We are going to talk about play and victims. By saying we are going to talk about these subjects, I am playing: I am the one talking, you are listening. It is play because I imagine your response. And then I respond to your imagined response. I imagine that your response challenges my words. Otherwise there is no game.

Instead there is a relationship between my talking, and your listening. If I ask a question, it is rhetorical: I don't expect a challenge, only want to reassure myself that I am not alone in my inquiry.

At the Hammer Courtyard yesterday, a man sitting at a table by the fountain, wearing a jaunty white straw hat with a wide band, catches my eye, and remarks on the small yellow tent that cautions "wet floor" but itself incautiously is being blown like a kite across the pavement of the courtyard. Typical waste of money, he says. He invites me to join him, and I do, especially as I like to be near the fountain.

It is made up of welded together children's toy sleds painted a clean white, and formed into a spring like shelter suggesting cupped hands, clam shells, valleys between waves of the sea....

The man begins talking about himself. He likes to come to this courtyard. He returned recently to Beverly Hills where he grew up and worked. What work? As an investor. He traveled. He loves the women in Europe, loves looking at them sun themselves naked on the beach in Nice. He loves French women. He's had young women, older woman. He's had an adventurous life. He's started businesses. He's been in the pornography trade. He's been around. Now what he looks for in a women is TLC. Trust, Loyalty, Co-operation.

That sounds suspiciously like a business transaction to me, but I make no comment. I'd been reading about this view of his: between men and women there is a negotiation: a list of requirements on both sides, and if most can be met between them, its a deal. Used to be people stayed with each other because they loved each other, and the problems that arose were solved because they had to be solved, or you lived without love. And that was a fate worse than death. Literally a fate worse than death.

My friends tell me I am a victim of my loves. What does this mean? It means that those I love, knowing that for me, giving up on love is a fate worse than death, and not believing that themselves, take what they can get, and go onto the next fool who fears suffering the same fate worse than death.

Those who make TLC deals are protecting themselves against this danger. I don't think this is wrong, if you only live in that world.

When you are a child, play your game, and lose your game, you are not a loser as a child when you leave the game. In fact you are a winner, you have won the opportunity to learn something about what you were playing with. You are not a victim of your opponent, even if you always lose, because you have another life outside of the game.

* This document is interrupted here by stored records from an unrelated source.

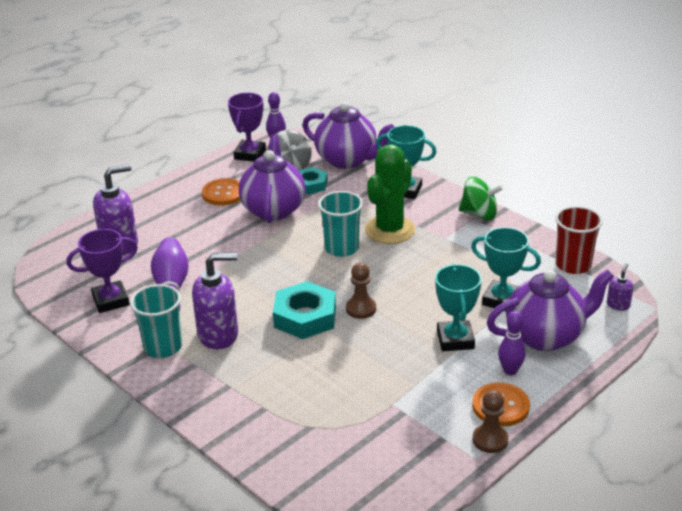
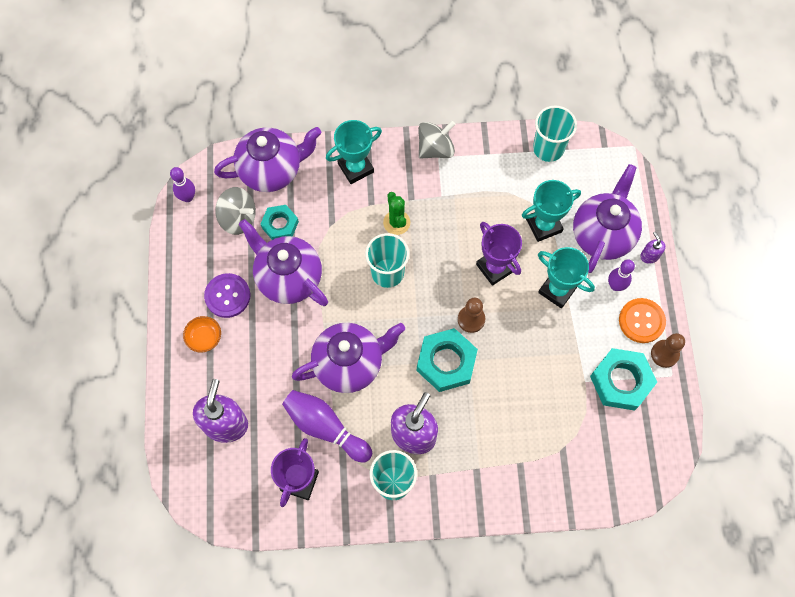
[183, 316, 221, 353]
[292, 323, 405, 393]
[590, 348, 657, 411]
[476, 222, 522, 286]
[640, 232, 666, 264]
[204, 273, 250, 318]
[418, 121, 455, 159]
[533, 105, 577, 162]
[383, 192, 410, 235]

In one true sense there is a game played between men and woman: learning how to live with one another. We are all children in this game. But it is game, because our true life is not in winning, losing, or in how we play the game, is not even in fair play. It is in love that the relation of man and woman is capable of keeping in our lives better than anything else we can do. We are travelers through our relations to other people on the way home to love.

We play with our relation to other people. We don't talk to them like we talk to ourselves, asking rhetorical questions they are not meant to answer because they are only with us as presences, companions as per deal made.

The fountain, according to the museum brochure, is a play, a model, a toy, a transition from one state to another. Typical for this kind of writing, the metaphors used are not related to each other and are in some ways contradictory. A model of a building is not a toy building, unless it is played with. Use it to construct an actual building, it is simply a tool. But generally modern artists are not interested in being exact in description. They are about transition, transgression, ecstasy: about getting out, going across, getting there. Someplace better, healing, more true. It is about seeing the place left behind as played: not unreal, but not the destination either.

The play assumes opposition. There are no victims, only those who want to learn how to get home, and those who don't. We learn how to play the game, while learning how to get out of the game.

The game adult men and women play with each other is unlike childhood games in this one essential, astonishing respect. Those who want to learn to get home do learn, and do get home. It is the knowing what is real that gets you there. That's all it takes.